I realized that this was my second “first” for the day. The ambulance and now the police car. We rode along with squawks which made no sense to me blaring from the radio. Bo Mitchell seemed able to interpret, though. A couple of times she flipped a button and talked back. A lot of ten-fours and ninety-eights. It sounded exactly like a television show.
She turned to me. “Tell me about Claire Moon.”
“Is your middle name Peep?”
She laughed. “Can you believe my mama did that? It’s what everybody calls me, too, except down at the station. They said, ‘Hey, girl. What kind of an image you gonna give us? Your name is Bo. Period.’”

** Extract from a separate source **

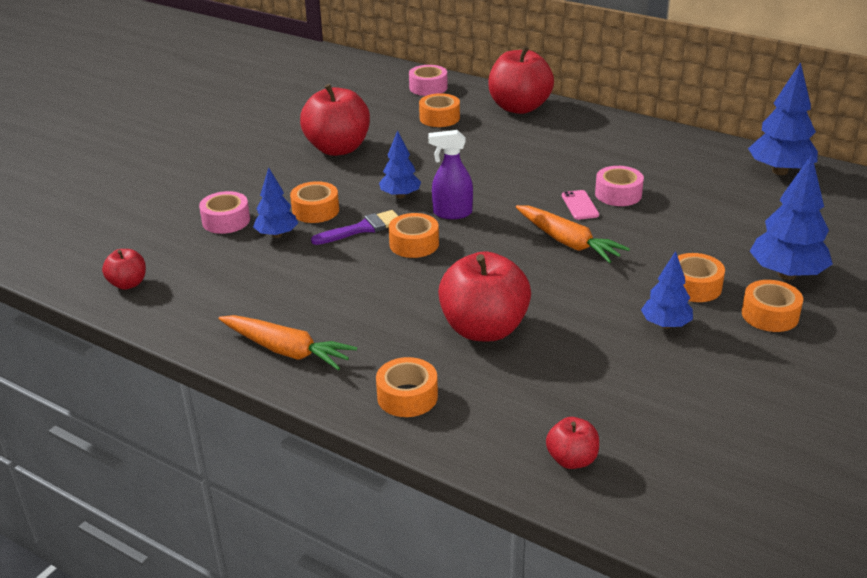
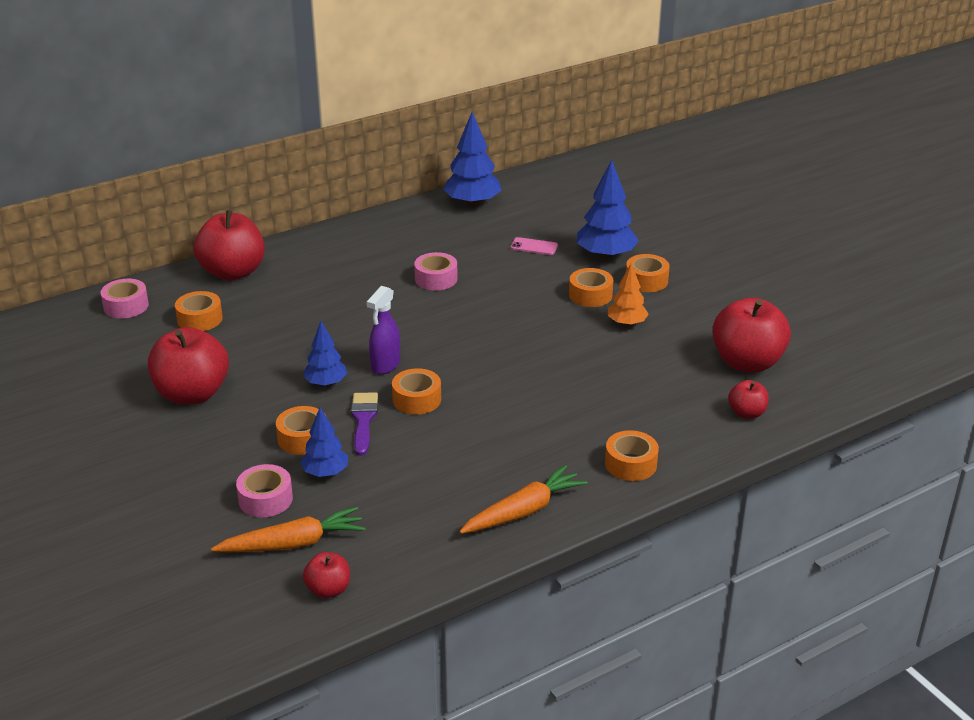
camera: 65 degrees left, 0 degrees up
(484, 329) = (571, 402): red apple -> red apple (747, 363)
(567, 242) = (484, 325): orange carrot -> orange carrot (293, 543)
(580, 205) = (435, 301): pink phone -> pink phone (534, 247)
(665, 325) = (626, 323): blue tree -> orange tree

She looked over at me. “When I came to your door what if I’d said, ‘I’m Bo Peep Mitchell’?”
“I see what you mean.”
“You’d have laughed like crazy.” She swung up the interstate. “Now, tell me about Claire.”
I told her all I knew about Claire as a teenager and how I had seen her the night before for the first time in years. I told her about her showing up on the steps and the condition she was in, and that that was all I knew. I hadn’t even known where she lived or that she was widowed until she had answered the questions.
“You know anything about Mercy Armistead?”
“I never met her until last night. My sister had the invitation to the opening. Why?”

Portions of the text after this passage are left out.